First, there is the question of size. Any one of these campuses, pushing as they do 30,000-plus enrollments, would, in smaller states, be the equivalent of Big Ten universities, if only in scale.

Second is the question of regional importance: Many Cal State campuses are primary agents in regional economic restructuring and renewal. Cal State Long Beach President Robert Maxson, for example, has integrated his institution into the question of whither Long Beach in the post-Cold War era. Fresno State is second only to UC Davis as a driving force in agriculture.

It is thus time to deconstruct the Cal State behemoth into a federation of individually chartered universities, with no caps on their programs, provided that proper academic standards be met. The greatness of UC should not rest, in any way, on its ability to tell other institutions what they cannot become. Government should be by locally elected boards. The community colleges of California already possess such local autonomy, which is why they have been so successful in the political/budgetary arena.

For its part, the University of California is sorely in need of a return to the people. Such a return does not imply an acquiescence to untoward political influence or the dilution of the university by pseudo-populist cant, but, rather, a return forward to that sense of identification with the university that ordinary Californians used to have, which enabled the rise of UC to greatness under the presidency of Robert Gordon Sproul.

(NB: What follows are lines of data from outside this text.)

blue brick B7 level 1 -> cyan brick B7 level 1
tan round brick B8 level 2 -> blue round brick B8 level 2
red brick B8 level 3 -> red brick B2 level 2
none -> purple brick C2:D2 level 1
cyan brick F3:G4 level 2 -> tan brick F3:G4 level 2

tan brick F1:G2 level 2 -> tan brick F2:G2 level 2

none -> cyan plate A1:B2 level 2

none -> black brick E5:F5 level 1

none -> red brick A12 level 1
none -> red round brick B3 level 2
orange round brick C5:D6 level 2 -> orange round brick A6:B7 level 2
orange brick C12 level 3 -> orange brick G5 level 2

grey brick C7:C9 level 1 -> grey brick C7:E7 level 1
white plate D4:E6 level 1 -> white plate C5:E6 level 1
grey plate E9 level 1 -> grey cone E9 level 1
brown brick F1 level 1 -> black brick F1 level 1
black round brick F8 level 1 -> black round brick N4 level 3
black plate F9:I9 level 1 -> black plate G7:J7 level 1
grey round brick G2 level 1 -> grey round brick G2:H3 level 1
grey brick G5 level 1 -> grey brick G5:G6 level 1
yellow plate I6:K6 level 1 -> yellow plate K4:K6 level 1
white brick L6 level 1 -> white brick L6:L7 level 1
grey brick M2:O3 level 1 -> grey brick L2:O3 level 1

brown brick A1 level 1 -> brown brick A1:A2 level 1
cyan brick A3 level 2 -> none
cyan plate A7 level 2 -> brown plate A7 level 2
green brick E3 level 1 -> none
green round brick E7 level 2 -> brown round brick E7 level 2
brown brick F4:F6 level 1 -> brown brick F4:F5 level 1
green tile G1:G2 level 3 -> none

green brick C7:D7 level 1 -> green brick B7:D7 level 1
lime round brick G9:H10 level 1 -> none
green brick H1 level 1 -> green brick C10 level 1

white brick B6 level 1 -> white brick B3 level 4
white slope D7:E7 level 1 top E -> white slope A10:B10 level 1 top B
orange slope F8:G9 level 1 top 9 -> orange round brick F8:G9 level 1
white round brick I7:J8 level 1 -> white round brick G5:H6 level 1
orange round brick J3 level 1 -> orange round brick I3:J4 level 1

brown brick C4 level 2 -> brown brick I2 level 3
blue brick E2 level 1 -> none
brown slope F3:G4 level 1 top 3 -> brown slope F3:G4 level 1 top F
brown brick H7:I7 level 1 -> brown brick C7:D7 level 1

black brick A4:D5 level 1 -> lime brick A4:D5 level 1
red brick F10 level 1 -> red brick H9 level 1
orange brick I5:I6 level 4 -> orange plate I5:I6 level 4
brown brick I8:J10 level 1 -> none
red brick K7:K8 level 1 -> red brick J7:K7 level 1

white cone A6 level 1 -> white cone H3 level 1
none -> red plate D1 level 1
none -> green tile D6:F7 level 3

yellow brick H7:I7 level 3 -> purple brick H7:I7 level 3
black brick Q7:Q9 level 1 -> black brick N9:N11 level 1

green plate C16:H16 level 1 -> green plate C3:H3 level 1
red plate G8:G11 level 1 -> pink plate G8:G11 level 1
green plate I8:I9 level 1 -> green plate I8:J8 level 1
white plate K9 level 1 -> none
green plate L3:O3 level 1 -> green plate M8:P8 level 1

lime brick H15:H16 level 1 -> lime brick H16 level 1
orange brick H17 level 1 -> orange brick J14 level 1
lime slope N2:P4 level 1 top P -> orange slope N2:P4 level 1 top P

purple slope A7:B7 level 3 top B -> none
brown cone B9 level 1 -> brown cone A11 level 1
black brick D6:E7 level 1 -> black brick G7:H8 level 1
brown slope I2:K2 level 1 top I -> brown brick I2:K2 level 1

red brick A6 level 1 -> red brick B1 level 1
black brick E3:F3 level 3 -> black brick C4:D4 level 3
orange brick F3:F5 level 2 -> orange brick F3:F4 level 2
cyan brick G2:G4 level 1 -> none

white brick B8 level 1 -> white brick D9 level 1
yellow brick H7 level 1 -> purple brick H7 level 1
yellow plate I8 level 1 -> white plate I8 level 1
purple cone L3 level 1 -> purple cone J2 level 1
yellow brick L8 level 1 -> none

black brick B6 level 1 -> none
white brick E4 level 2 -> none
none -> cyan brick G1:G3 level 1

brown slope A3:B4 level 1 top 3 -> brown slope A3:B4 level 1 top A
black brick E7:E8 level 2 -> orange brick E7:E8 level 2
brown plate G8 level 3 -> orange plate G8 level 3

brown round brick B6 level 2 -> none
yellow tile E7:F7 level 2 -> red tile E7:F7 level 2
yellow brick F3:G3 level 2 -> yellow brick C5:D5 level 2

Sproul instinctively understood the "Old Blue" identity hidden in the hearts of most Californians, especially those in the Legislature. Unspoiled by academic elitism, yet understanding the values and prerogatives of the academy, Sproul possessed the ability to convince ordinary Californians and their legislators that they also were part of the grand adventure of UC. Not everyone might be able to get into UC. Yet, everyone could participate in the benefits that its research and teaching brought to society.